Hay personas para las que pasan demasiados trenes, que ya han perdido muchas embarcaciones, que ya han desperdiciado numerosas ocasiones y, sin embargo, otra vez se pueden subir (a la inversa de lo que plantea un poema de Kostas Kavafis, retomado para el título del libro de Luis González de Alba, No hubo barco para mí: “Siempre llegarás a esta ciudad. A otras ni esperes, no hay barco para ti”).

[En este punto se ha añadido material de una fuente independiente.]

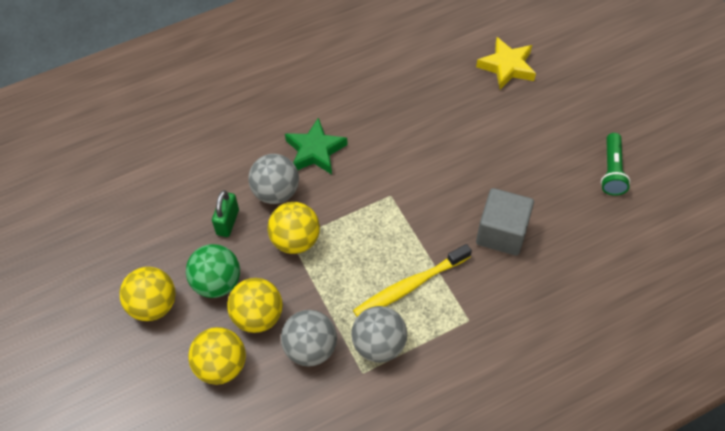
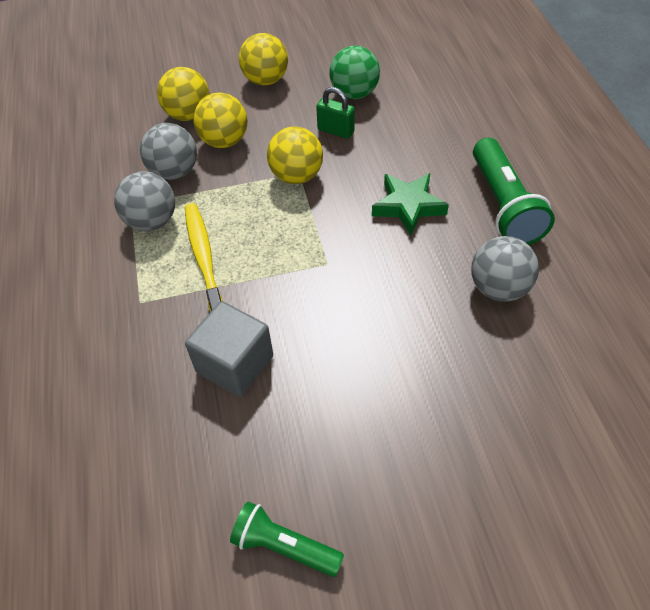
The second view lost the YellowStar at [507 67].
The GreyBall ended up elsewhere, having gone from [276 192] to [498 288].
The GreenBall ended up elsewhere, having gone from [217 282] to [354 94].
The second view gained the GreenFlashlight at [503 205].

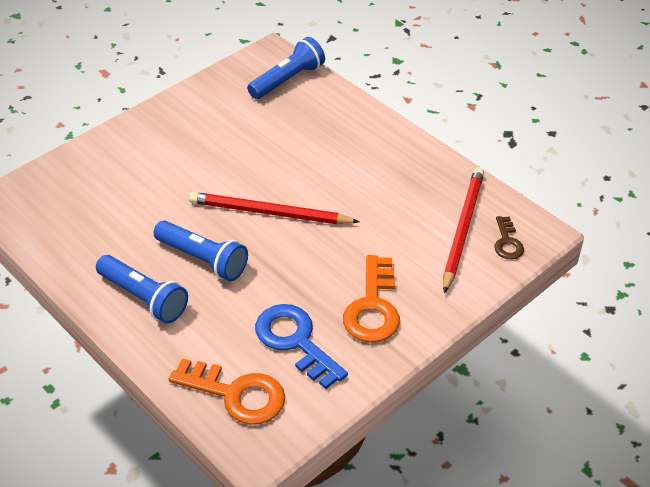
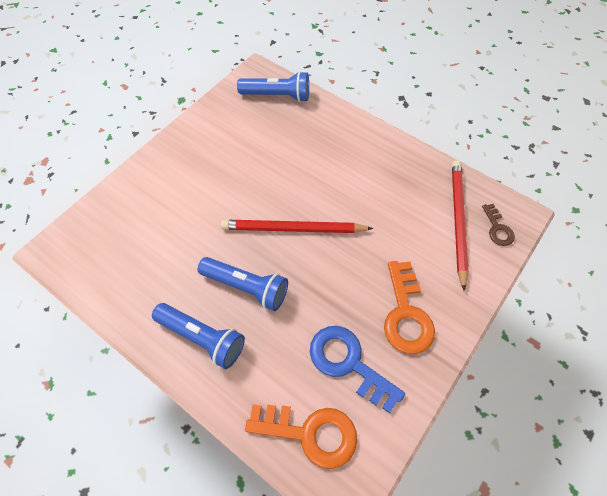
The BlueFlashlight at [288 80] ended up facing another way, 60 degrees clockwise from before.

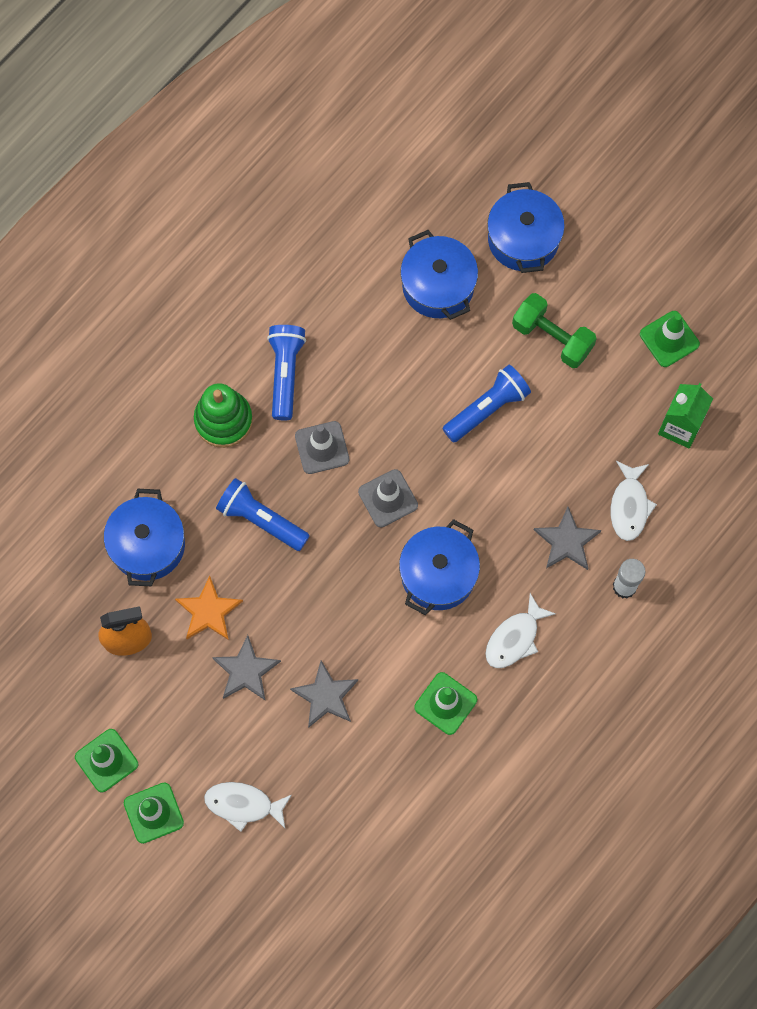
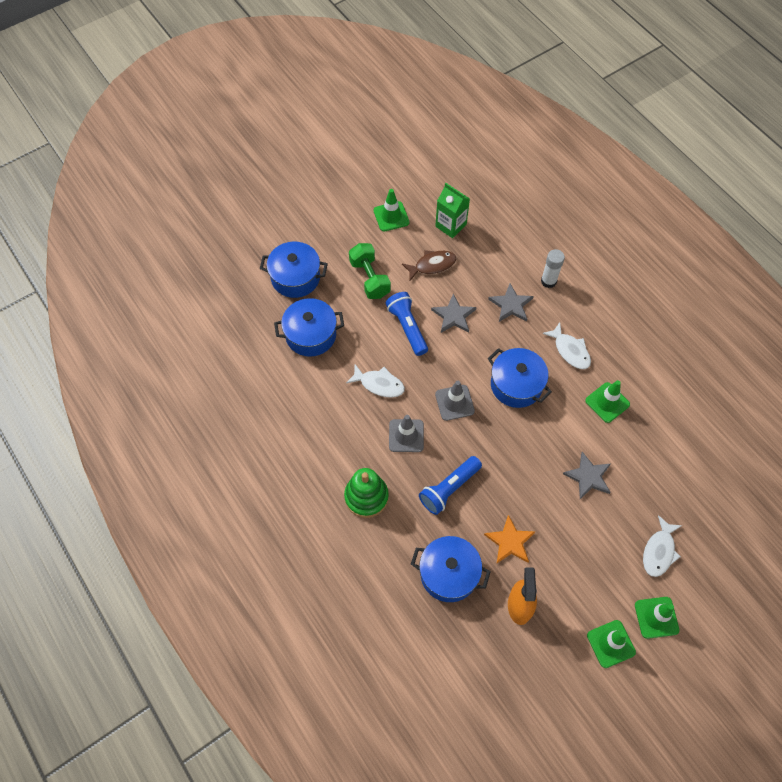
The GreenDumbbell at [552 337] ended up facing another way, 75 degrees counterclockwise from before.
The second view lost the BlueFlashlight at [285 373].
The WhiteFish ended up elsewhere, having gone from [629 506] to [379 384].
The GreyStar ended up elsewhere, having gone from [246 671] to [453 316].
The second view gained the BrownFish at [432 265].

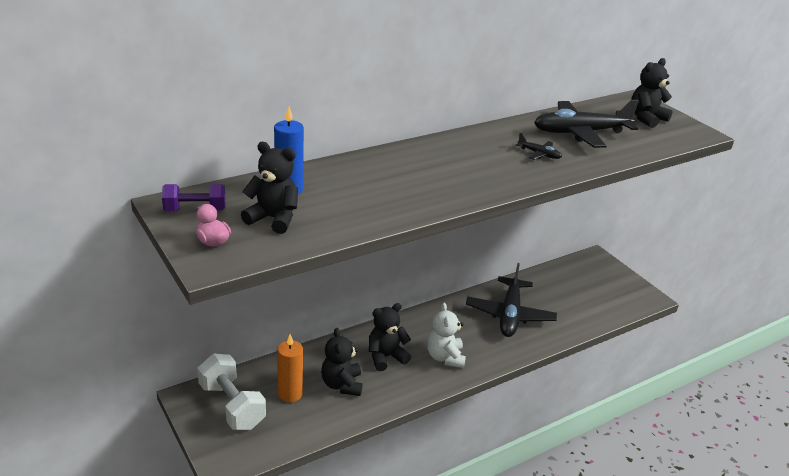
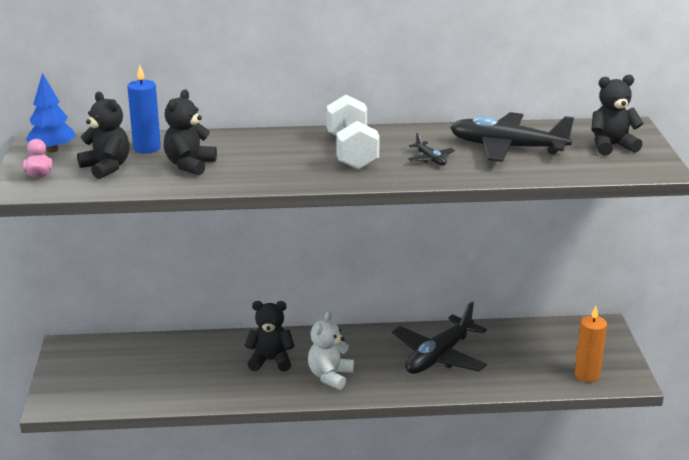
Where the PurpleDumbbell stood at [195 210], the BlueTree came to stand at [52 150].
The BlackTeddyBear ended up elsewhere, having gone from [342 384] to [189 165].
The OrangeCandle ended up elsewhere, having gone from [290 394] to [587 375].
The WhiteDumbbell ended up elsewhere, having gone from [232 405] to [352 152].

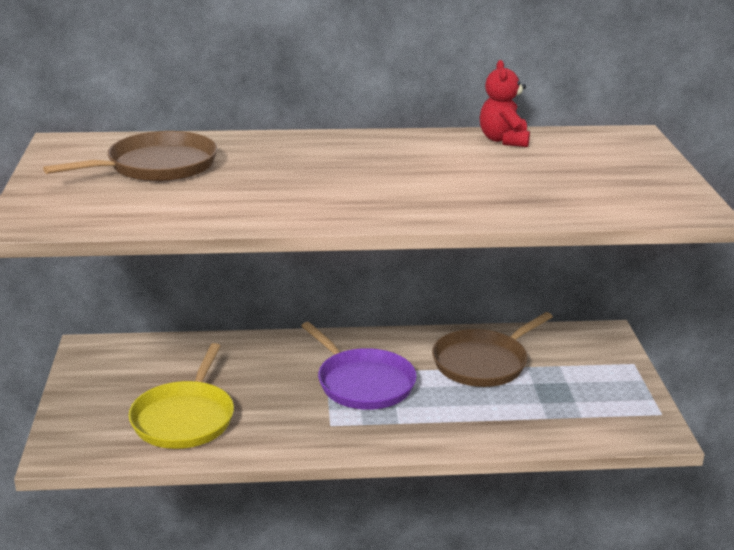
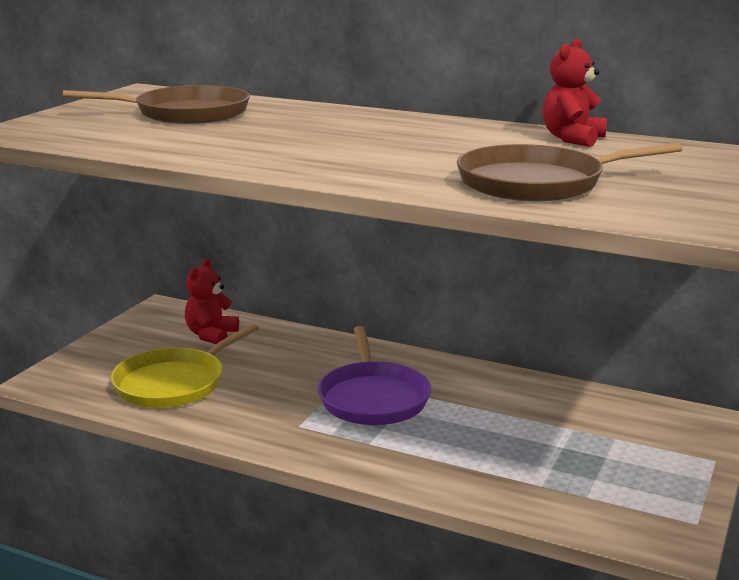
The BrownPan ended up elsewhere, having gone from [483 363] to [537 183].
The second view gained the RedTeddyBear at [211 335].

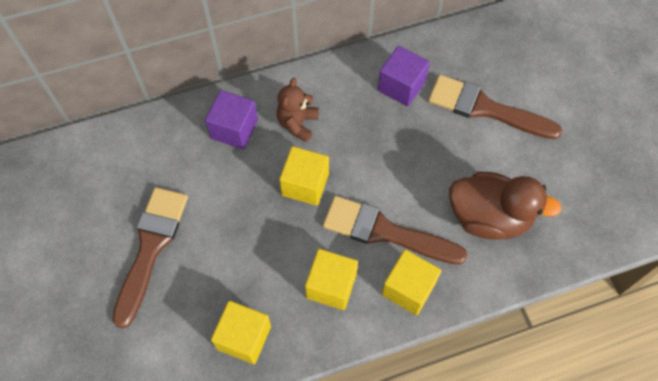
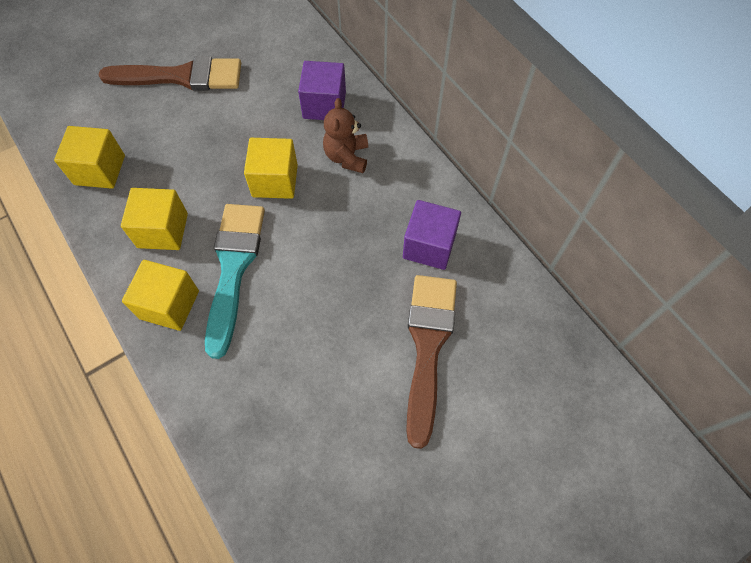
The BrownTeddyBear at [297 123] ended up facing another way, 90 degrees counterclockwise from before.
The second view lost the BrownDuck at [489 217].
What was the BrownBrush at [385 232] turned into the TurquoiseBrush at [233 268].

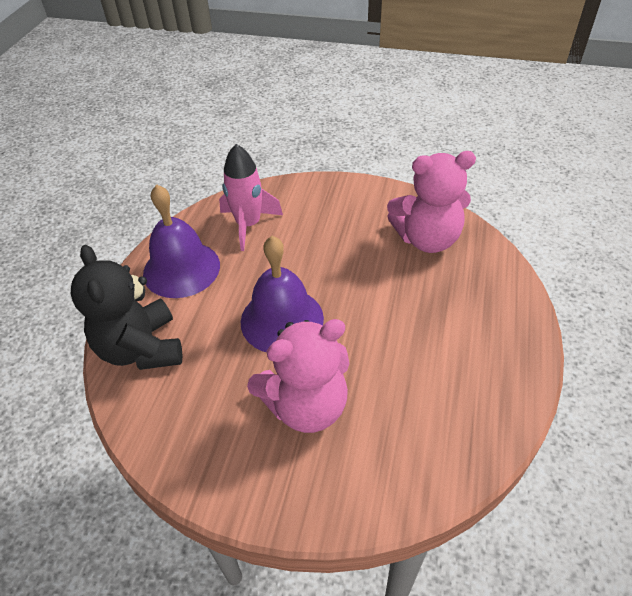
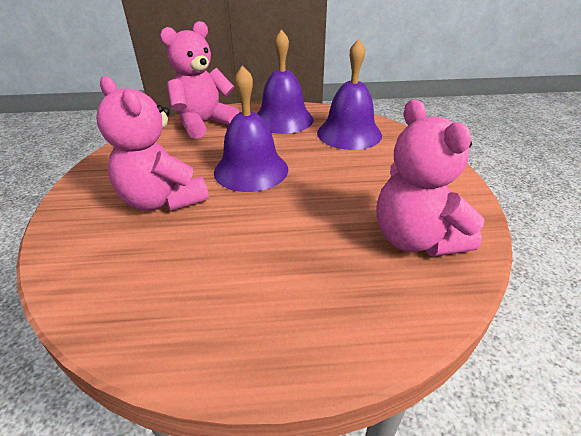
Where the PinkRocket stood at [248 225], the PurpleBell came to stand at [349 133].
What was the BlackTeddyBear at [141 348] turned into the PinkTeddyBear at [204 123].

                Con casi treinta años de edad, Ángel Reyna recibe otra alternativa para mostrar que es capaz de concentrarse en jugar, de derrochar sobre el césped la inmensa cuota de futbol que tiene y no extraviarse en sus sempiternos líos, indisciplinas, indolencias.

 

No ha pasado ni medio año desde que su entonces director técnico en Veracruz, Juan Antonio Luna, explicara la razón para prescindir de él: “…pregúntenselo a Reyna. Es como si vas a tu trabajo y les dices que no quieres trabajar, ¿qué haces? (…) El que no quiera estar, a fuerza ni los zapatos…”, a lo que el futbolista replicaba con cinismo: “No tengo preocupaciones de nada, es una decisión que yo tomé el estar en la banca y no pasa nada, ahora me toca apoyar al grupo desde ahí”.

 

Nada de qué sorprendernos si consideramos cada episodio en su convulsa carrera. Allá donde fue, en algún punto prometió, insinuó, ilusionó, y, posteriormente, se enemistó. Es su dinámica, es su perfil, es la losa que pesa sobre el indiscutible talento que se ha ocupado en diluir año con año.

 

Ahora estará en unas Chivas que así confirman que no hallan qué comprar: lo poco disponible en el mercado, es caro y no convence, a manera que necesitan incurrir en un riesgo de esta dimensión y reforzarse con alguien que, con base en probabilidad y estadística, terminará por pelearse con todos. Ojalá que no, pero quien ya salió mal de América, San Luis, Monterrey, Pachuca, Veracruz, no tendría por qué estar bien en el Guadalajara.

 

Enésimo conato de rescate de sus innegables condiciones: de su creatividad, de su desequilibrio, de su cambio de ritmo, de esas características atípicas en nuestro balompié; todo lo anterior, a un elevado costo en un historial que incluye peleas y desencuentros con compañeros y rivales, con entrenadores y directivos, con declaraciones incendiarias, con recurrente falta de compromiso.

 

En apariencia, Jorge Vergara ha comprado una bomba de relojería, nueva intentona del directivo de sentirse paternal hacia un futbolista, orientarlo, intentar salvarlo de sus fantasmas como en su momento con Adolfo Bautista.

 

En una de esas, el último tren que ha recogido a Ángel Reyna es el bueno.

 

Lo que nadie negará, es que tiene mucha suerte. Incluso más, y es decir, que futbol. Para él sí hay demasiadas ciudades, para él sí hay demasiados barcos.